Le piège des pénalités

Les offres de paiement fractionné sont une forme de financement à court terme, généralement trois mois. Elles permettent aux consommateurs de payer en plusieurs fois, en versements hebdomadaires ou mensuels, ou même en une seule fois à échéance (paiement différé). Ces offres ont été popularisées par des fintechs de paiement, comme Klarna, Clearpay ou PaylPal Credit. Elles sont également de plus en plus commercialisées par les banques ou les sociétés financières plus traditionnelles. Les marchands sont très friands de ces offres, car elles permettent de doper leurs ventes ou le panier moyen.

Généralement, ces offres sont sans frais pour le consommateur, des « frais cachés » existent toutefois, comme les pénalités de retard. Et comme le secteur est (encore) très peu régulé au Royaume-Uni, les excès se multiplient et les rapports se succèdent sur les risques de surendettement. Ceux qui accordent ce crédit n'ont pas, contrairement à la souscription d'un crédit classique, l'obligation de vérifier la capacité de remboursement de l'emprunteur.

Ce dernier peut donc multiplier ses achats, et surtout ces pénalités de retard, qui peuvent atteindre des montants astronomiques, représentant parfois jusqu'à 25% du prix d'achat chez Clearpay, par exemple. La presse britannique a même inventé un mot pour désigner ces dérives, le « Klarnage », contraction de Klarna et de carnage.
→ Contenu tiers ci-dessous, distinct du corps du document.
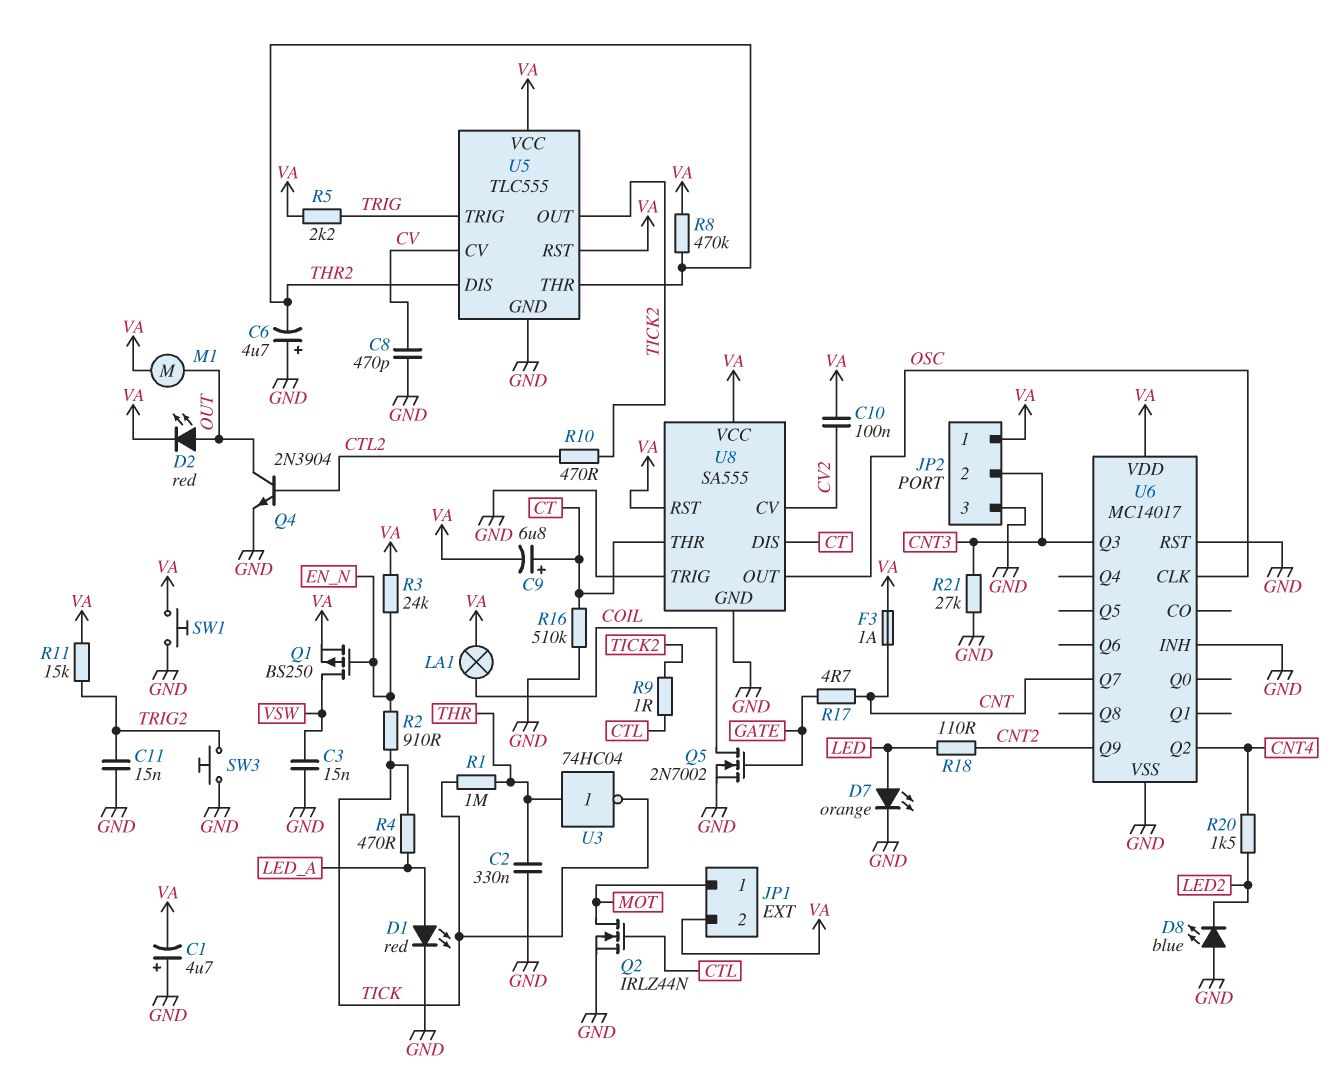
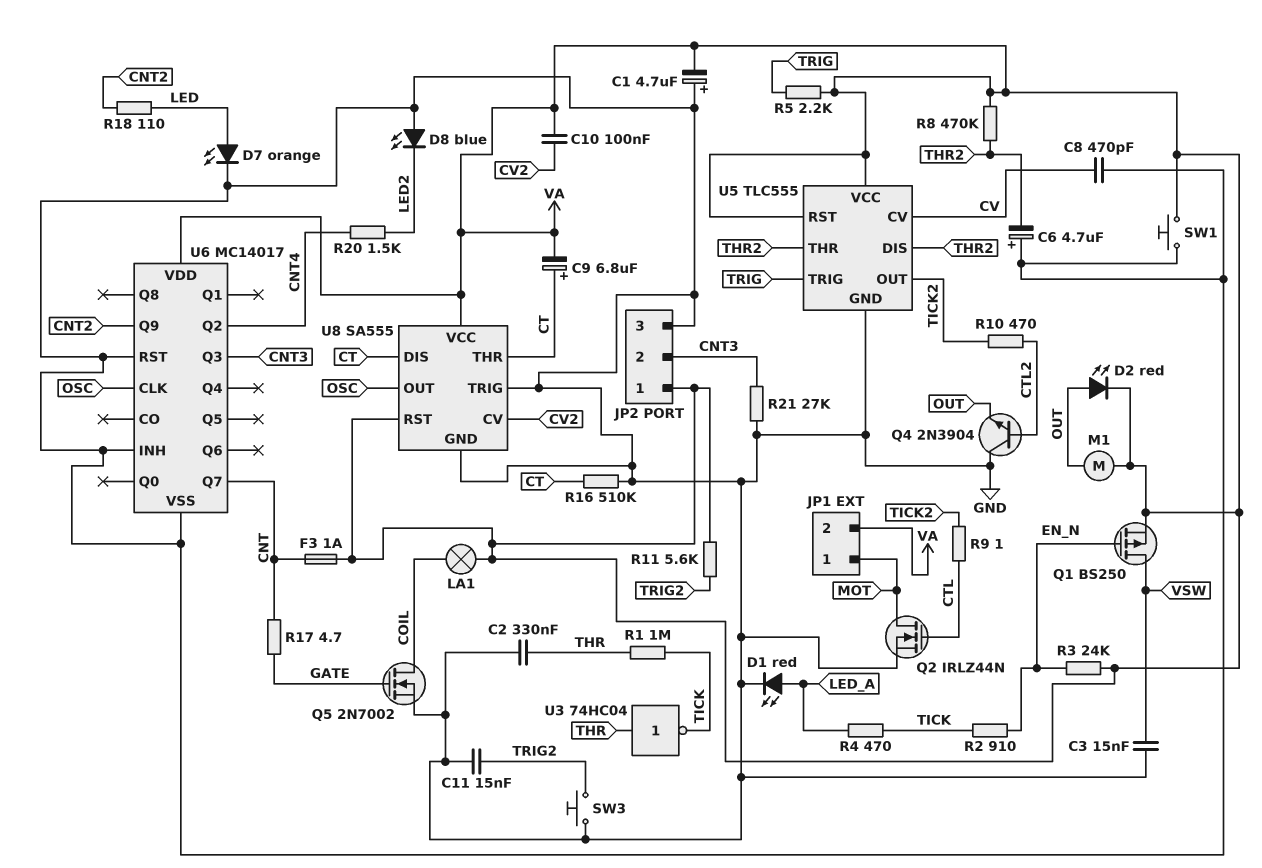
Q4: NPN 2N3904 (B CTL2, C OUT, E GND) -> NPN 2N3904 (B CTL2, C GND, E OUT)
R11: 15k (TRIG2, VA) -> 5.6k (TRIG2, VA)

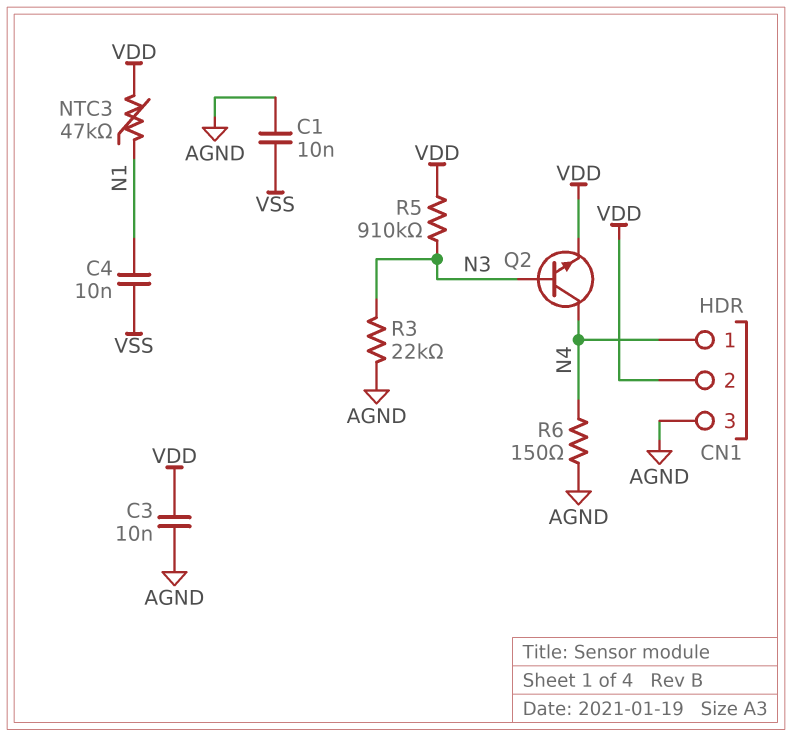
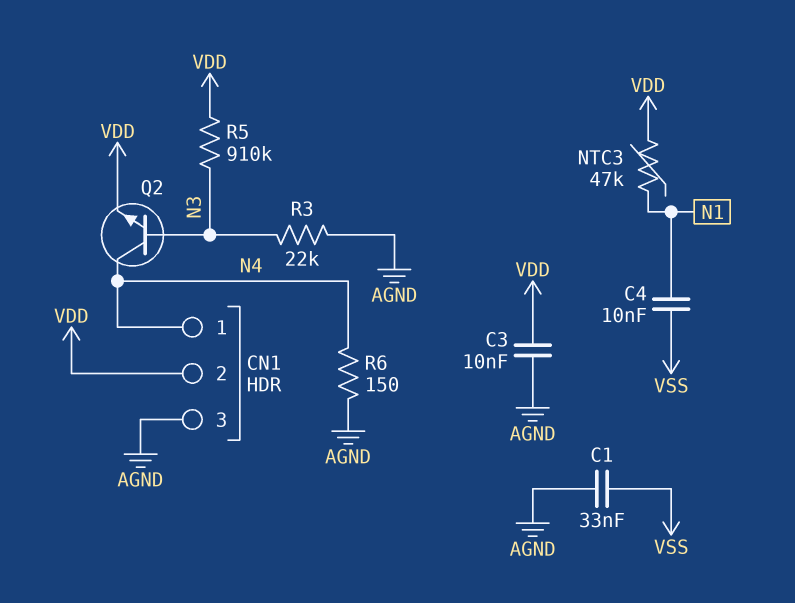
C1: 10nF (AGND, VSS) -> 33nF (AGND, VSS)

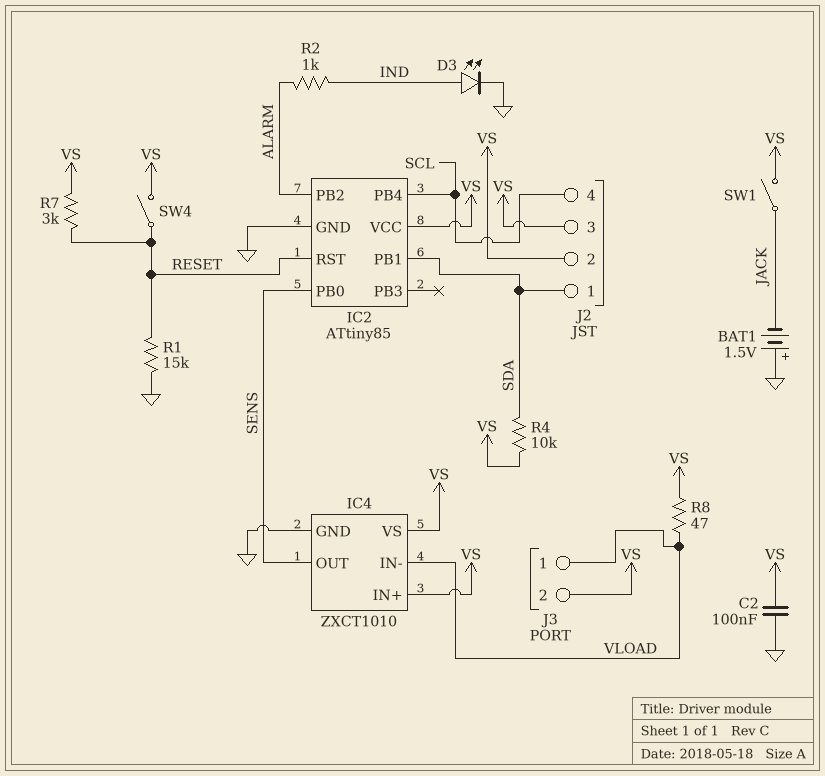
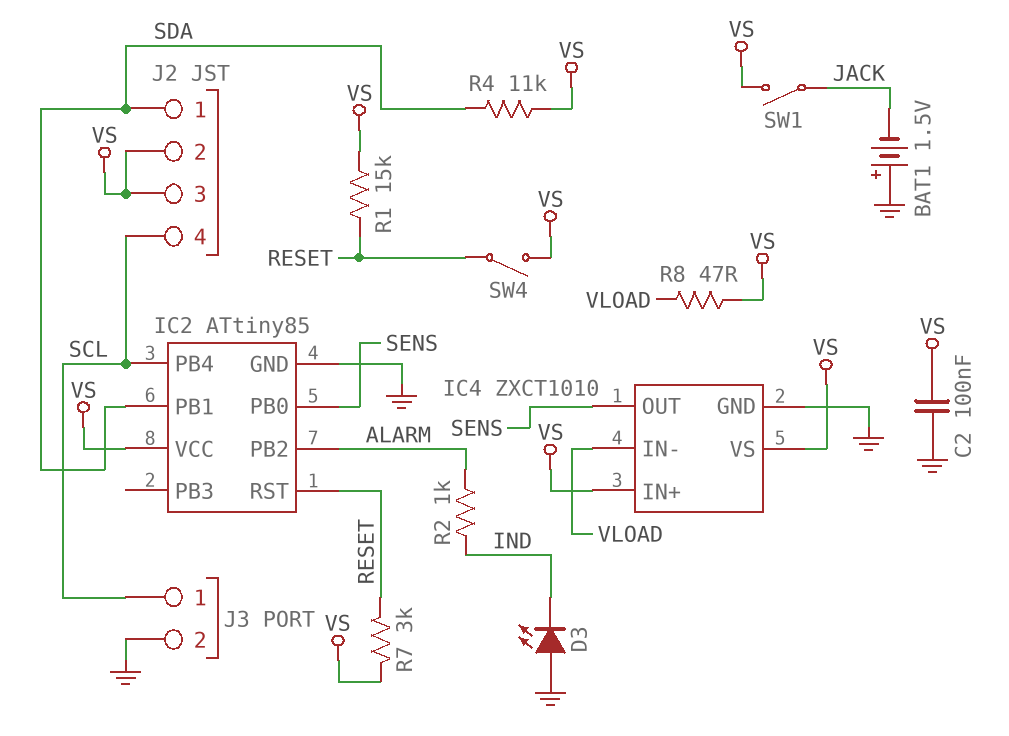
D3: LED (A IND, K GND) -> LED (A GND, K IND)
J3 pin 1: VLOAD -> SCL
J3 pin 2: VS -> GND
R1: 15k (GND, RESET) -> 15k (RESET, VS)
R4: 10k (SDA, VS) -> 11k (SDA, VS)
Mobilisation pour encadrer

Le régulateur FCA est conscient du problème et annonce toujours un encadrement plus strict de ces pratiques... qui tarde à venir.

« Pour la troisième année consécutive, nos sondages révèlent l'utilisation importante de BNPL dans toutes les tranches d'âge, malgré les risques évidents qu'elle comporte. Le gouvernement a promis de réglementer ce marché, mais nous ne l'avons toujours pas fait », regrette ainsi Jane Goodland.

Quelques textes sur la transparence des frais obligent néanmoins les acteurs du marché à modérer leur imagination en matière de facturation déguisée. Ces derniers ont d'ailleurs conscience du risque de réputation et leurs clients - en réalité les marchands également soucieux de leur image - voient d'un mauvais œil les éventuels abus touchant les ménages. La FCA a ainsi conclu des accords avec deux fintechs - PayPal et QVC - pour rendre leurs conditions contractuelles plus lisibles.

Le numéro un du marché en Europe, Klarna, souvent la cible de critiques des associations de consommateurs, tente de redorer son image. Après avoir mis en place option de « sevrage » pour les accros du paiement fractionné, la fintech suédoise propose un service d'assistance pour les personnes qui traversent une mauvaise passe financière, afin d'être réorientées, le cas échéant, vers une plateforme de lutte contre le surendettement.

Nouvelle directive européenne

Aux Etats-Unis, le paiement fractionné fait, lui aussi, débat. L'Office of the Comptroller of the Currency (OCC) a publié, en décembre dernier, des recommandations pour les banques américaines. Il les invitait alors à mieux contrôler la distribution des prêts BNPL, notamment auprès de la clientèle fragile. Une enquête de l'organisme américain de protection des consommateurs (CFPB) au printemps dernier a montré que les populations fragiles étaient surreprésentées parmi les utilisateurs du paiement fractionné.

Certains consommateurs auraient déjà commencé à recourir au paiement fractionné pour payer un plein d'essence ou pour leurs courses alimentaires. Des efforts doivent également être faits en matière de transparence sur le coût du crédit et les frais annexes, notamment les pénalités de retard qui peuvent être très lourdes.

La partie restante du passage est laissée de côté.